I giudici dell'Aja hanno accertato che assassinii, stupri etnici, espulsioni illegali e torture di cui è stata vittima in quegli anni la comunità di fede islamica "non erano violenze casuali perpetrate da soldati incontrollabili", ma parte di quel piano studiato dai leader croati con l’obiettivo di cacciare i musulmani dai territori di cui i croati di Bosnia reclamavano la titolarità. E per riuscirvi, ha affermato il giudice Antonetti in sede di verdetto, la leadership croata poteva contare sul totale controllo della comunità croata di Bosnia, le cui milizie combatterono fianco a fianco con l'esercito regolare di Zagabria.

 

In queste milizie agì Slobodan Praljak, che ebbe la responsabilità militare del loro operato. La “pulizia” della regione della Herzegovina fu il compito principale che volle e dovette assolvere.
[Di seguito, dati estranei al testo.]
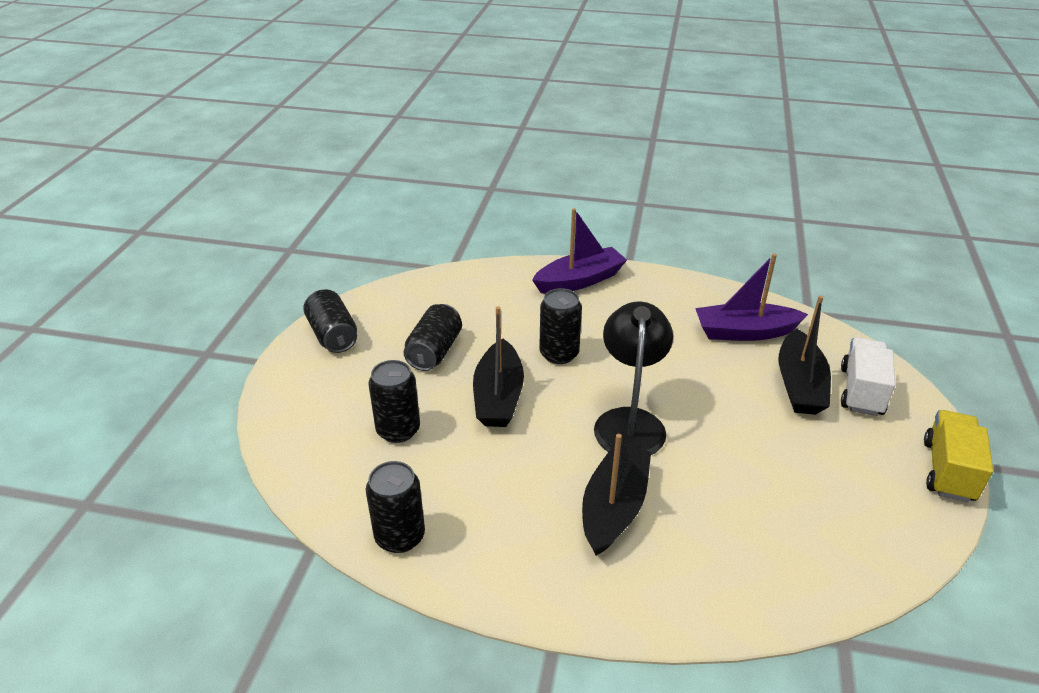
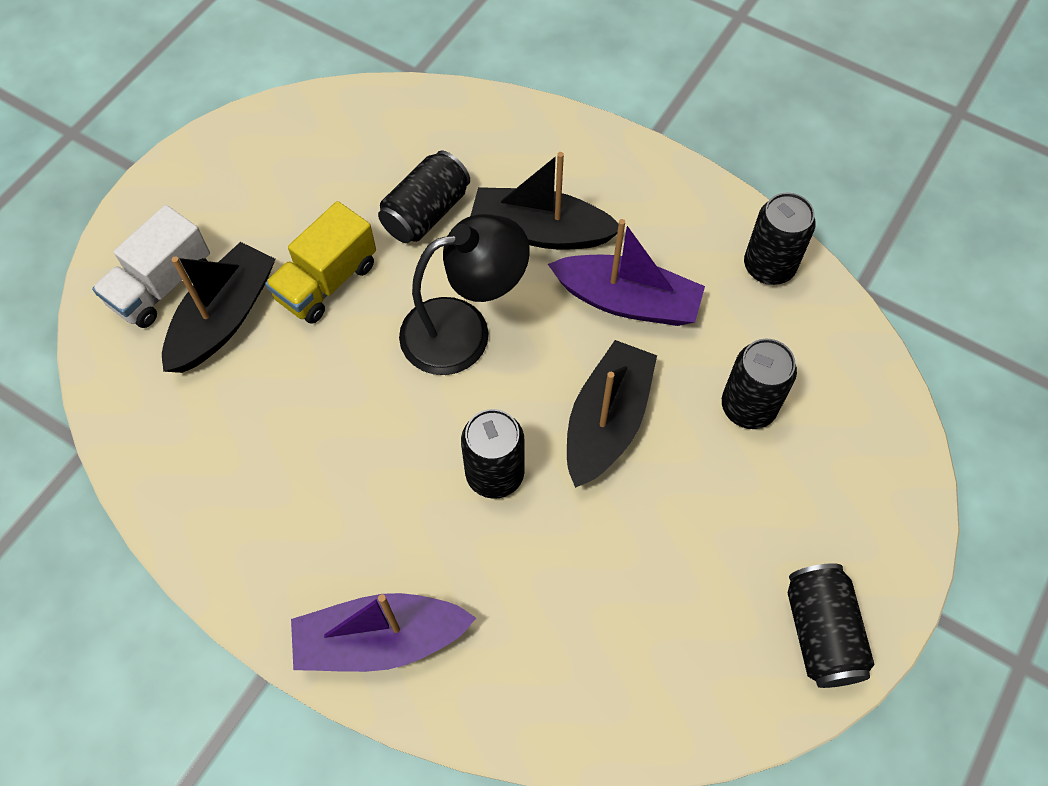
camera: 160 degrees left, 25 degrees up
(434, 351) = (670, 540): black can -> black can (426, 213)
(614, 508) = (540, 231): black boat -> black boat turned 60 degrees clockwise
(629, 421) = (463, 330): black lamp -> black lamp turned 135 degrees counterclockwise
(744, 332) = (215, 429): purple boat -> purple boat (627, 301)
(948, 470) = (177, 167): yellow truck -> yellow truck (327, 282)

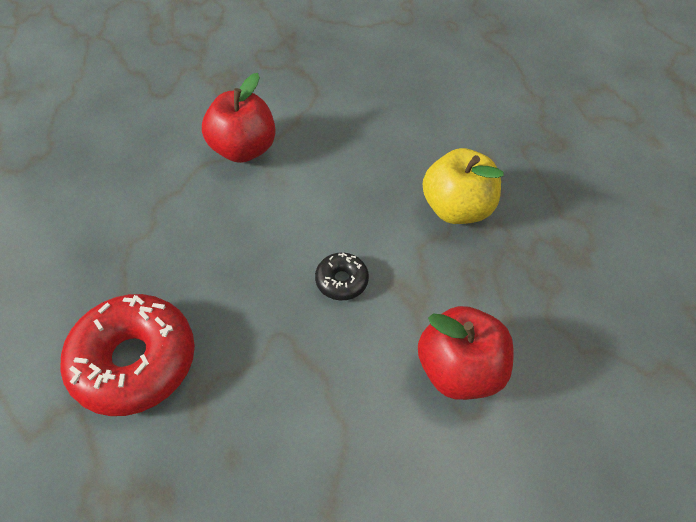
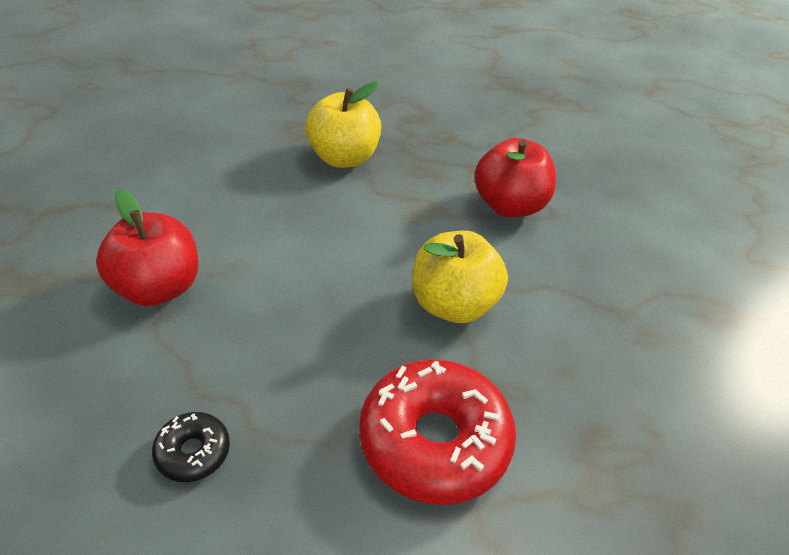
camera: 75 degrees left, 10 degrees down
(289, 344) = (453, 304): none -> yellow apple
(341, 281) = (393, 251): black donut -> black donut (193, 452)

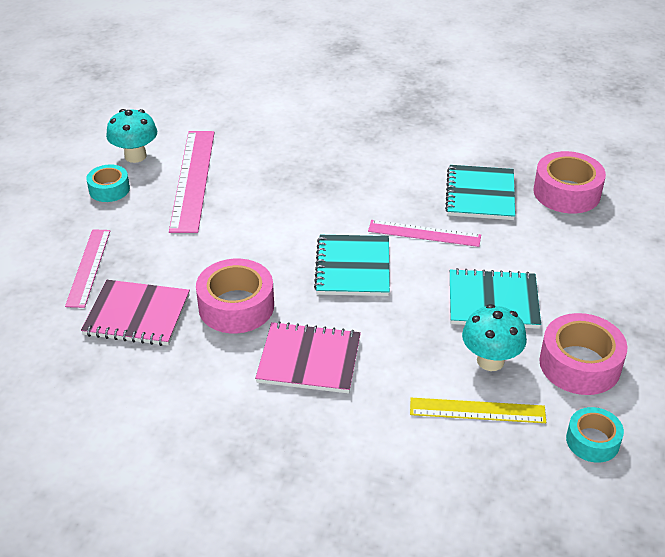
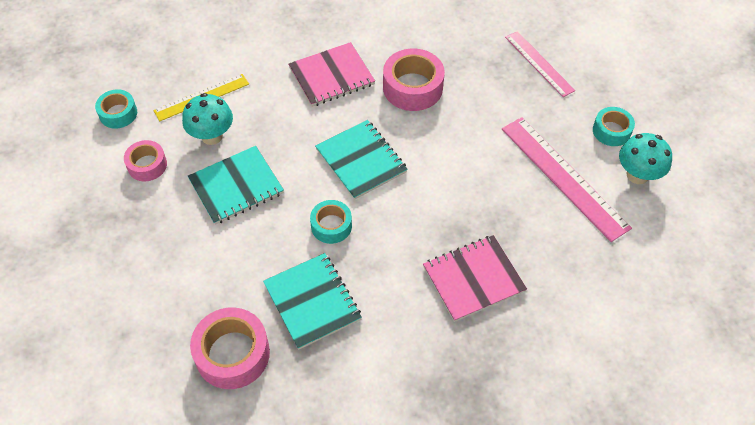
camera: 145 degrees right, 15 degrees up
(137, 315) = (467, 49): pink notebook -> pink notebook (473, 279)
(424, 233) = (331, 226): pink ruler -> turquoise tape
(579, 364) = (147, 165): pink tape -> pink tape, size x0.61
In particolare, così come avevano riferito le testimonianze storiche, la Corte ha stabilito che da parte del generale croato vi fu “un uso sproporzionato della forza contro le popolazioni civili”.

 

Tra i tanti crimini, la distruzione del ponte di Mostar, architettonicamente meraviglioso e di grande valore simbolico, perché emblema della convivenza tra religioni ed etnie diverse che, come in tutta la storia della Jugoslavia - fino all'inizio della guerra - erano state caratteristica della ricchezza culturale e ideale di quella terra.

 

Un Paese martoriato, storicamente espressione d'integrazione tra etnie e religioni diverse, espose al mondo la vergogna dei bombardamenti sulle popolazioni civili, dei lager e l'orrore degli stupri etnici nel cuore dell'Europa. La disintegrazione territoriale della Jugoslavia, la volontà di abbattere il suo modello diverso di socialismo e la contemporanea necessità di offrire alla Germania uno sbocco al mare, tramite la sua fedelissima Croazia, furono alcune tra le ragioni che diedero il via ad una delle peggiori carneficine mai viste. Nacque nella ex-Jugoslavia il disegno di destabilizzazione di tutto l’Est europeo destinato a ridurre il peso politico, religioso e militare della Russia.

 

La Nato brindò alla guerra prima e intervenne a risolverla a suo favore poi. La conquista dell’Est Europa era cominciata. E quasi 30 anni dopo, sotto le ceneri dei Balcani ridisegnati da Europa e Stati Uniti, le ragioni di un conflitto vivono nell’impossibile integrazione tra memorie offese e ferite impossibili da rimarginare.